Interesting. "__close_fd" actually looks more expensive than
allocation. They presumably get called equally often, so it's probably
some cache effect.

__close_fd() doesn't do anything even remotely interesting as far as I
can tell, but it strikes me that we probably take a *lot* of cache
misses on the stupid "close-on-exec" flags, which are probably always
zero anyway.

Mind testing something really stupid, and making the __clear_bit() in
__clear_close_on_exec() conditiona, something like this:

     static inline void __clear_close_on_exec(int fd, struct fdtable *fdt)
     {
    -       __clear_bit(fd, fdt->close_on_exec);
    +       if (test_bit(fd, fdt->close_on_exec)
    +               __clear_bit(fd, fdt->close_on_exec);
     }

and see if it makes a difference.

This is the kind of thing that a single-threaded (or even
single-socket) test will never actually show, because it caches well
enough. But for two sockets, I could imagine the unnecessary dirtying
of cachelines and ping-pong being noticeable.

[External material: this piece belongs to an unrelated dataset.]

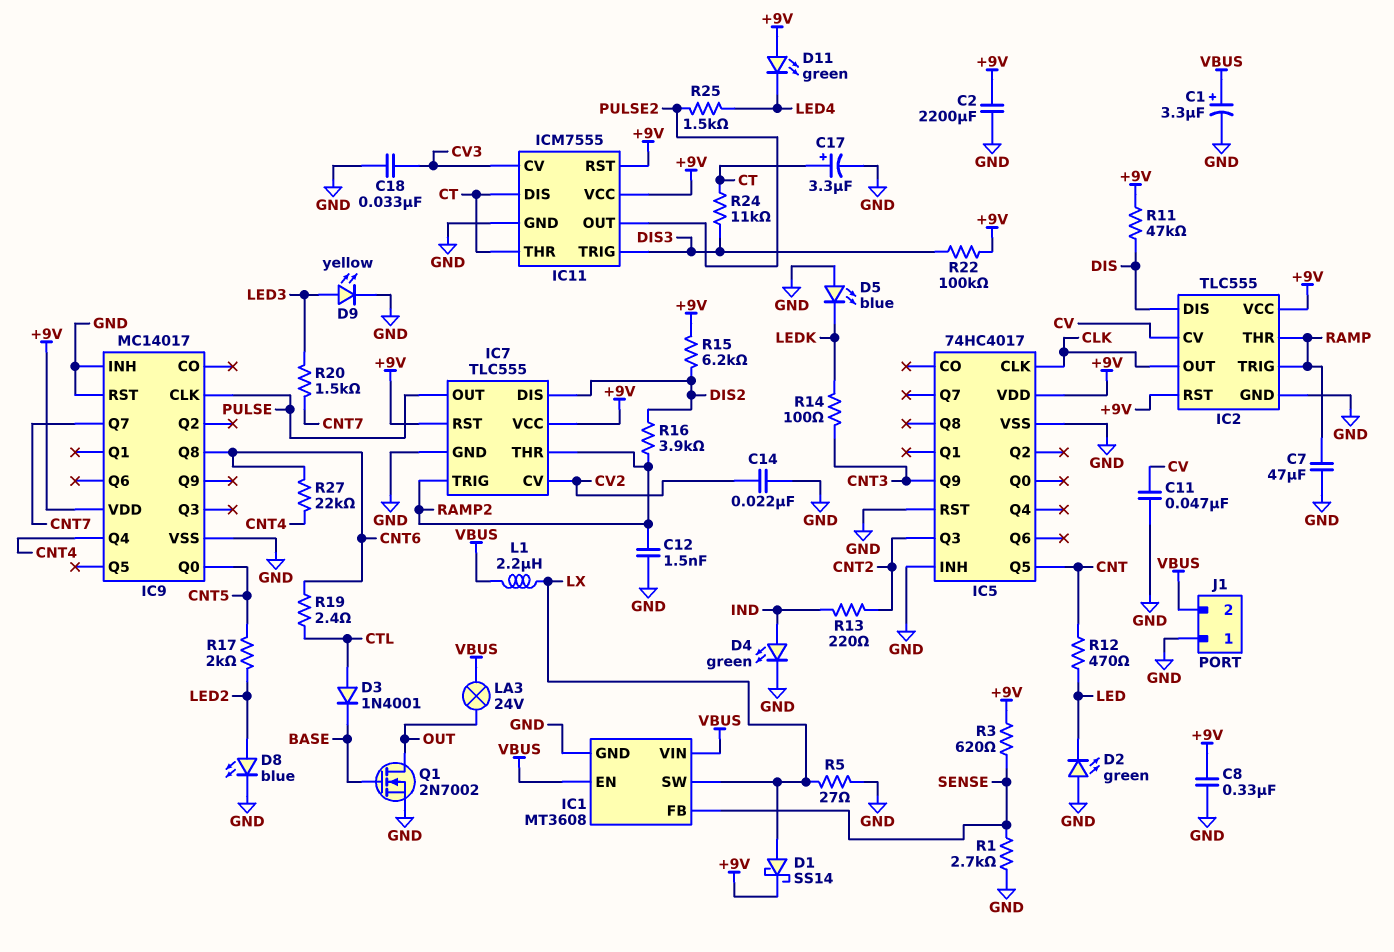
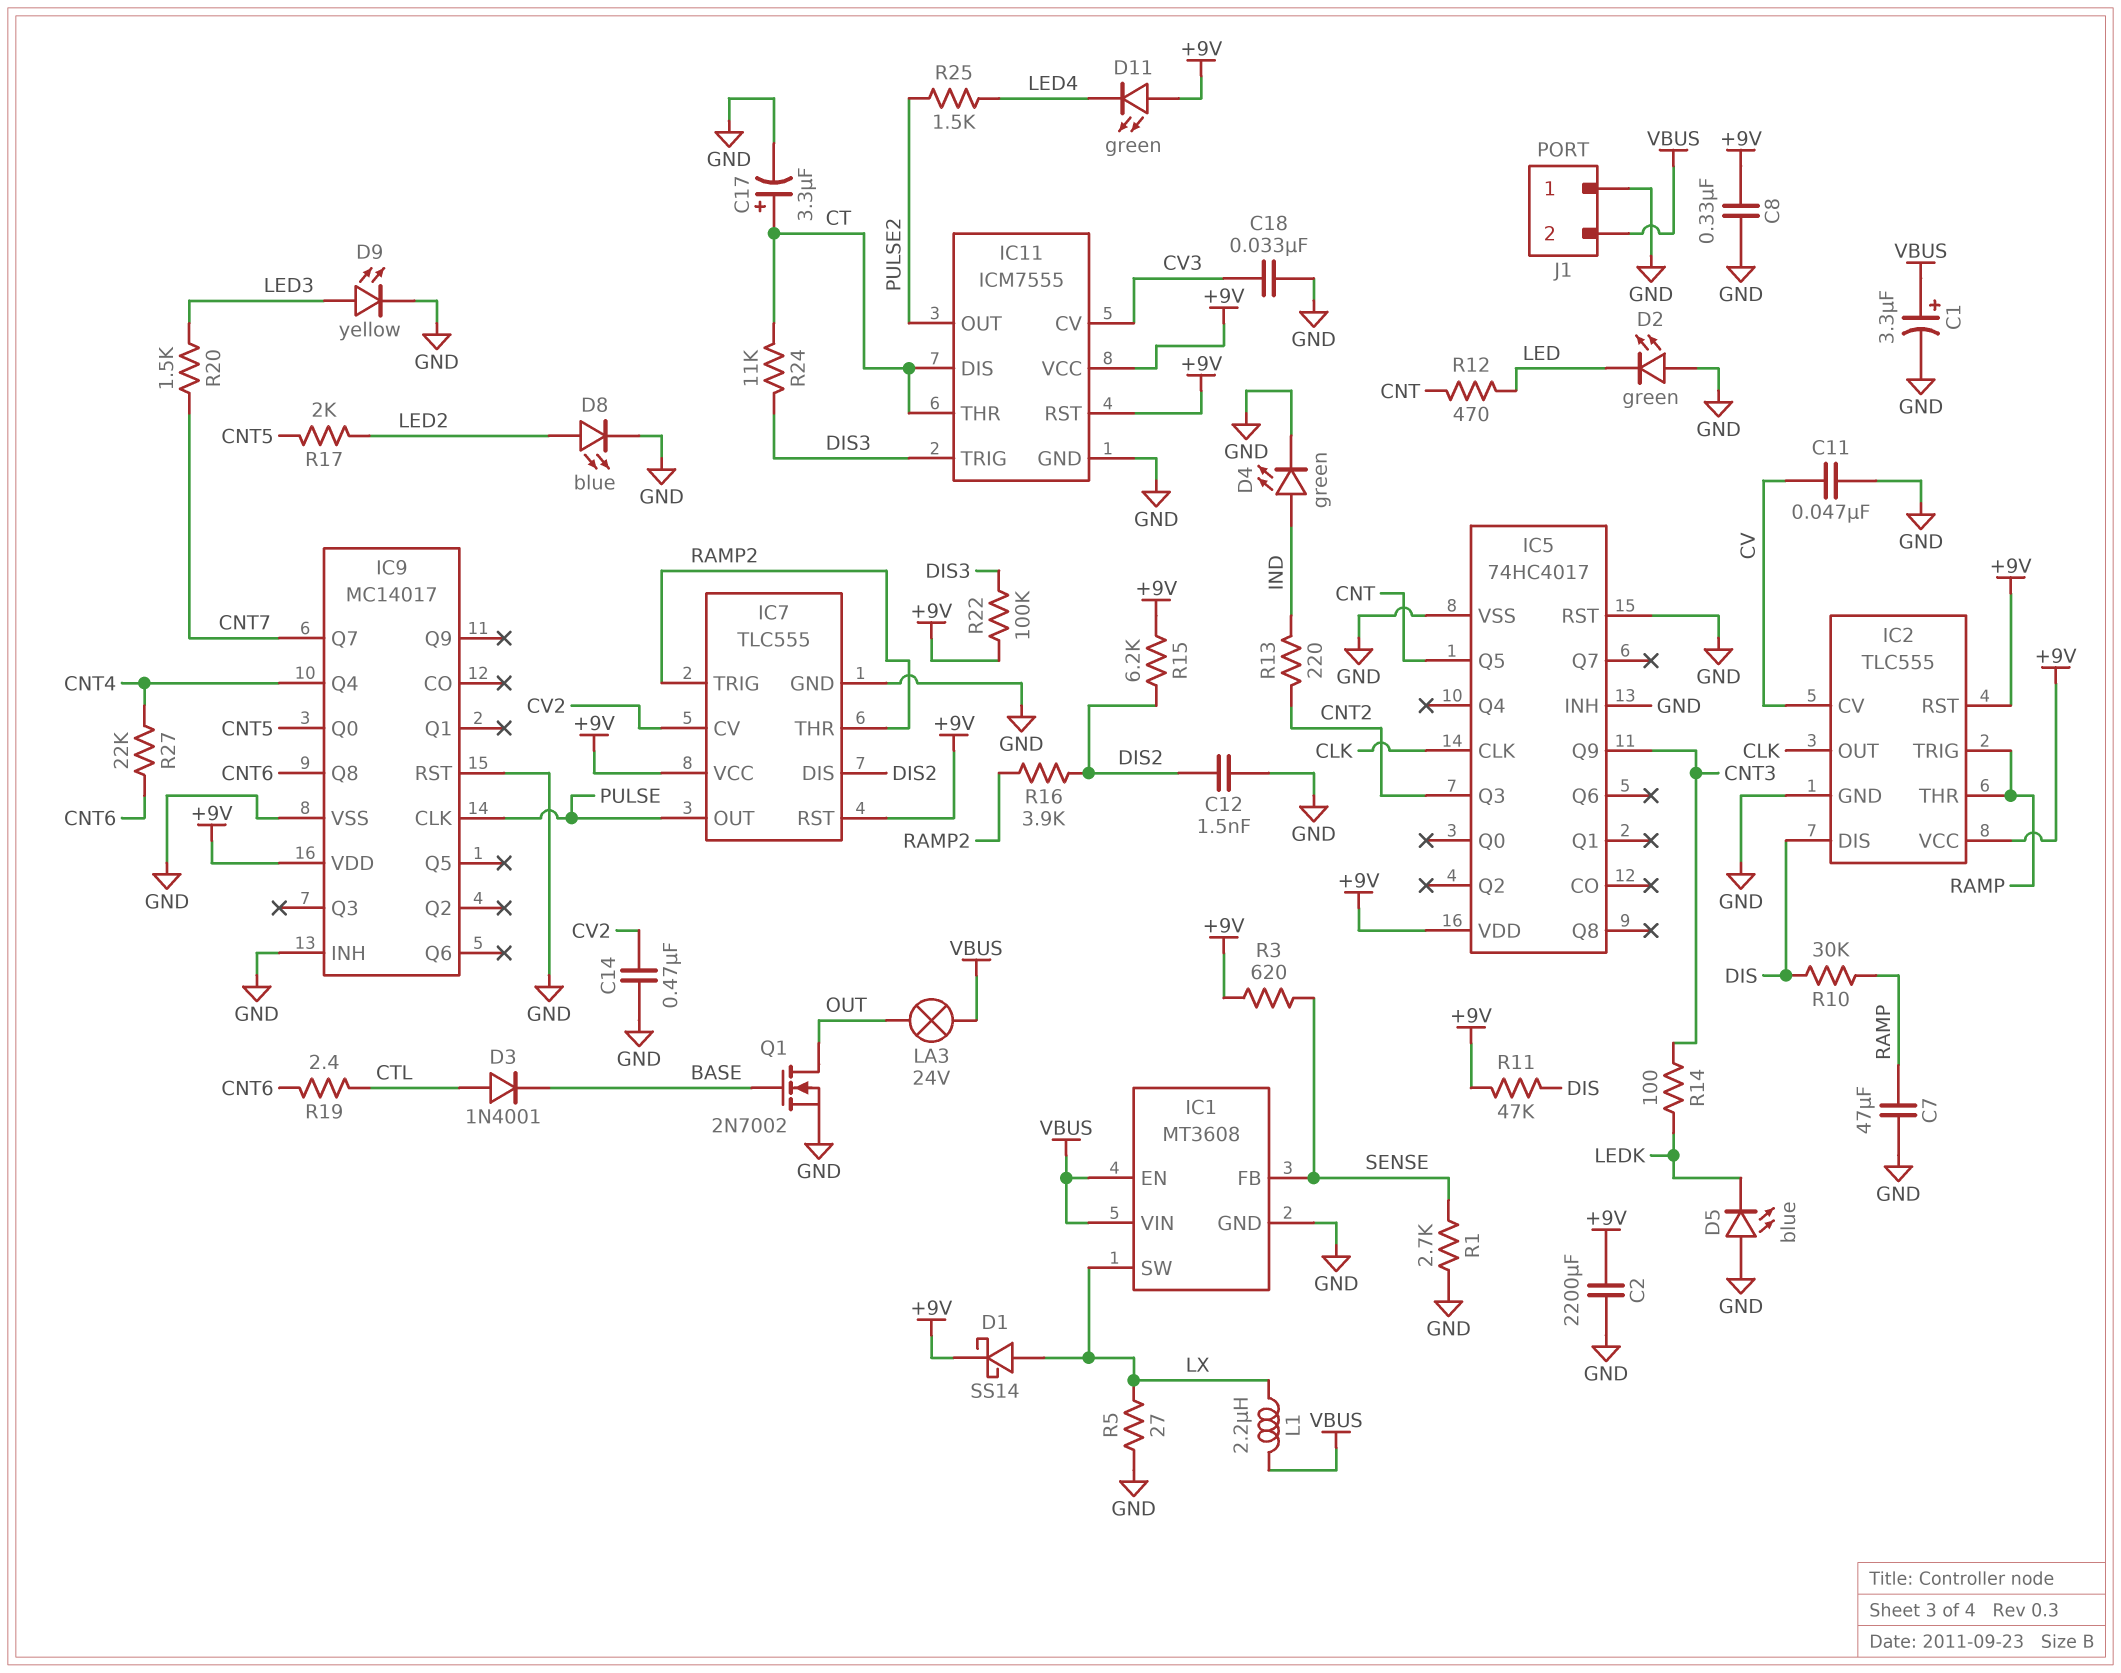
C12: 1.5nF (GND, RAMP2) -> 1.5nF (DIS2, GND)
C14: 22nF (CV2, GND) -> 470nF (CV2, GND)
R10: none -> 30k (DIS, RAMP)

The other stuff we probably can't do all that much about. Unless we
decide to go for some complicated lockless optimistic file descriptor
allocation scheme with retry-on-failure instead of locks. Which I'm
sure is possible, but I'm equally sure is painful.

                    Linus
--
To unsubscribe from this list: send the line "unsubscribe netdev" in
the body of a message to majordomo@vger.kernel.org
More majordomo info at  http://vger.kernel.org/majordomo-info.html
Al Viro Oct. 31, 2015, 9:51 p.m. UTC | #5
On Sat, Oct 31, 2015 at 02:23:31PM -0700, Linus Torvalds wrote:

> The other stuff we probably can't do all that much about. Unless we
> decide to go for some complicated lockless optimistic file descriptor
> allocation scheme with retry-on-failure instead of locks. Which I'm
> sure is possible, but I'm equally sure is painful.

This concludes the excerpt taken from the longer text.